市村の父は農家の長男に生まれたにも関わらず、長男の権利を次男に譲り、「好きなことさせてくれ」と言い、戦争から帰ってきてからはいろいろな仕事をして、最終的に自分で「武州新報」という新聞を立ち上げたという。そして軍人恩給がもらえる予定だったが「無事に生きて帰ってこれただけでも御の字なんだからね。そんなお金なんかもらっちゃダメだ」と「お金がないのに」拒んだと明かした。
そして、そんな父が亡くなる前に「母親に『献体したいんだ。僕みたいに、これだけね、酒浸りの男の体っていうのはね、貴重な医学の研究になるから、献体させてくれ』って言うんでね。母親も『父ちゃんが、そこまで言うんだったらいいですよ』って。で、亡くなった後は、即、持っていかれたんですよ」と明かした。

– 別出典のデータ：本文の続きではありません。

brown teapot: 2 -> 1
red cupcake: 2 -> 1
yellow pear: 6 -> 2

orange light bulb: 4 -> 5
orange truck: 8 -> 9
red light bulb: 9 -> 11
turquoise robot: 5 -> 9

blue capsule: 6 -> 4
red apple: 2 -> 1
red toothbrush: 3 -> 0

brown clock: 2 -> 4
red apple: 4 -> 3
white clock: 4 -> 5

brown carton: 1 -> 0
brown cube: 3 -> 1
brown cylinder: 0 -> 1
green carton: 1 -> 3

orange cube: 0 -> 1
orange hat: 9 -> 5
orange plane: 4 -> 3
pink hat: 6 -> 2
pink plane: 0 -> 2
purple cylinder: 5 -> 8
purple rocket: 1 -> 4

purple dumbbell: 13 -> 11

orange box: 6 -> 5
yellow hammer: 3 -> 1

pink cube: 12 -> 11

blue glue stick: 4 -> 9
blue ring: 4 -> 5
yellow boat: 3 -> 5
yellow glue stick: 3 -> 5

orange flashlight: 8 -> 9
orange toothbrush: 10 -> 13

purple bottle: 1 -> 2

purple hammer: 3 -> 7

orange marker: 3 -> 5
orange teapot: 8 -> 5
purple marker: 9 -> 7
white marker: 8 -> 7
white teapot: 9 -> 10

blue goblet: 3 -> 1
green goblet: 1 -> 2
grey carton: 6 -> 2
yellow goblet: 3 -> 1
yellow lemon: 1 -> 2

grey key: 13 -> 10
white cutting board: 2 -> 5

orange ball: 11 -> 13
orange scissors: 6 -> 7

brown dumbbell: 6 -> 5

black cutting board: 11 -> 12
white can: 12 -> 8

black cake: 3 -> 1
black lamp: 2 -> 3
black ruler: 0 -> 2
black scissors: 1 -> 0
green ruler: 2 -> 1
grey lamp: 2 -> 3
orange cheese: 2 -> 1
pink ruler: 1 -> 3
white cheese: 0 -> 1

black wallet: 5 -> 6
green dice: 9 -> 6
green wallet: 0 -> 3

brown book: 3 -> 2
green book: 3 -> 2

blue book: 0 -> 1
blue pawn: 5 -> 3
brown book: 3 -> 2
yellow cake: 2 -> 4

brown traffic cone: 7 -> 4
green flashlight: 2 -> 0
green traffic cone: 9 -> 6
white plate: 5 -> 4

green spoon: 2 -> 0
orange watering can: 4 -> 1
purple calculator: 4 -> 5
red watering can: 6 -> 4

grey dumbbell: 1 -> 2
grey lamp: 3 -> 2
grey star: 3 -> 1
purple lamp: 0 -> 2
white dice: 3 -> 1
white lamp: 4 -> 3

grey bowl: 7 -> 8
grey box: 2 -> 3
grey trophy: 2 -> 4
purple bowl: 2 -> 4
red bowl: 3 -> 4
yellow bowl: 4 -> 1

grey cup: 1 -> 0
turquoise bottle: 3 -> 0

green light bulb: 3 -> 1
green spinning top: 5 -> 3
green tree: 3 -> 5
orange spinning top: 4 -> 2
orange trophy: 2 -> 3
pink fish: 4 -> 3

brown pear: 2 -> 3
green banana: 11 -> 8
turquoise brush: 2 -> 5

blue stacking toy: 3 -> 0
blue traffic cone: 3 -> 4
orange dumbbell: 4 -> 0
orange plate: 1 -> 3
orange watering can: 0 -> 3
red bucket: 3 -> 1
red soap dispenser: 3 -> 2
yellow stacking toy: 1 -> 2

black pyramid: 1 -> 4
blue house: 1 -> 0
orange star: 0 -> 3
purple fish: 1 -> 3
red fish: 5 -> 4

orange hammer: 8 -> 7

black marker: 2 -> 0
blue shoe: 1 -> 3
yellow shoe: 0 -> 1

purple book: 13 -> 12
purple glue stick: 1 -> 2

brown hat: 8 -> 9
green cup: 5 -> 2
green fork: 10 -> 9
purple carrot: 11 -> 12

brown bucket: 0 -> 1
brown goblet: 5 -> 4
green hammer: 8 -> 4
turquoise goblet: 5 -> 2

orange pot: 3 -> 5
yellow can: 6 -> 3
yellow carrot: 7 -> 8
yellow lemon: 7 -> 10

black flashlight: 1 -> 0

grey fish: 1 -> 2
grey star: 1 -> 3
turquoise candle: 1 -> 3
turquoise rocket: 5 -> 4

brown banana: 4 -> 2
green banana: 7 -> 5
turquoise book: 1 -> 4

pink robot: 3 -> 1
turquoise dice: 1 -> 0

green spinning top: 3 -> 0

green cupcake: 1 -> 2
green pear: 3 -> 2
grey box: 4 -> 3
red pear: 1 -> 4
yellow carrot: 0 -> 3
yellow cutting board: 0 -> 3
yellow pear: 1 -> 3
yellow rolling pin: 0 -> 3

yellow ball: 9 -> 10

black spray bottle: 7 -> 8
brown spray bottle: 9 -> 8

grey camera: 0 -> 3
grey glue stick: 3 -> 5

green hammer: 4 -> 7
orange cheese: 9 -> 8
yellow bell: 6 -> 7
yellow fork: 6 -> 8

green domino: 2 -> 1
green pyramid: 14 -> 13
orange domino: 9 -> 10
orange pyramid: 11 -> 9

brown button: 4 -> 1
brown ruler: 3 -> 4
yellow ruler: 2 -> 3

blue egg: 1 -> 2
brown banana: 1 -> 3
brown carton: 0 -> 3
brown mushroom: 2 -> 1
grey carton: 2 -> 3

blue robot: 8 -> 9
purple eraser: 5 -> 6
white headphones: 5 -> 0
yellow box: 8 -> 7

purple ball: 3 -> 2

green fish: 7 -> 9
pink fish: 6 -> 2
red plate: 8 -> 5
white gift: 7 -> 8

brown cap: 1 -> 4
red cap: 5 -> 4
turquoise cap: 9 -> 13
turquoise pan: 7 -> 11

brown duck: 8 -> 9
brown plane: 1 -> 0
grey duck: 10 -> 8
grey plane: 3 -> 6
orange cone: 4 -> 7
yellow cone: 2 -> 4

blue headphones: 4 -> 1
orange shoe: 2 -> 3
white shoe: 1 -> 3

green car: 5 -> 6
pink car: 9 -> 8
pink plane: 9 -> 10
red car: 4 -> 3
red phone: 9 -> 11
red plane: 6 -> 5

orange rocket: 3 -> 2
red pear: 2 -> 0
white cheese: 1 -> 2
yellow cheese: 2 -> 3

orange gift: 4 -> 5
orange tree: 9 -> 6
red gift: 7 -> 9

そして「ちょうどその時にね。僕、青山劇場で劇団四季の公演で『ロミオとジュリエット』をやってたんです。その時、初日だったんですよ。急に声が出なくなったんですよ。10時何分ぐらいにね。やばいと思ってマッサージしたりとか、いろいろやって、まあ出たんだけども。その瞬間におやじが亡くなったってことを、その日の夜、知ったんですよ。きっとなんか言いたかったんでしょうね」と不思議な体験を明かした。
そして「献体するもんだから、1週間後に病院の霊安室で面会することができたんですね。その時にね、顔がもうね、こういうような…緑になっちゃったんですね。その時に、僕のセリフでジュリエットのまだ仮死の状態の姿を見て、『まだ、死に神の青白い炎は迫ってない』っていうセリフがあるんですよ。死に神の青白い炎っていうのはね、ちょっとイメージになかったんです。普通、お通夜行くと、まだみんな、まだ普通のね…。1週間たったら、この色(緑色)だったんですね。で、おやじの顔見た時、『あっ! 死に神の青白い炎に包まれたっていうのは、このことを言ってるんだ。ジュリエットはまだ包まれていない』っていうね、実感が持てたのよ」と語った。
そして「病院に連れていかれて、いろいろね、やって、帰ってきたのは1年半後ですかね。棺おけに入ってきて、見ようと思ったら『開けないでください』と。『もう、本当に爪の細部まで全部、研究に利用させてもらったので』って言うんでね。母親と2人でね、もう見ないで…焼いて、お骨を拾ってね。でも、死んでからも、ひと働きしたいっていうのは、やっぱりおやじらしいなと思って」と明かした。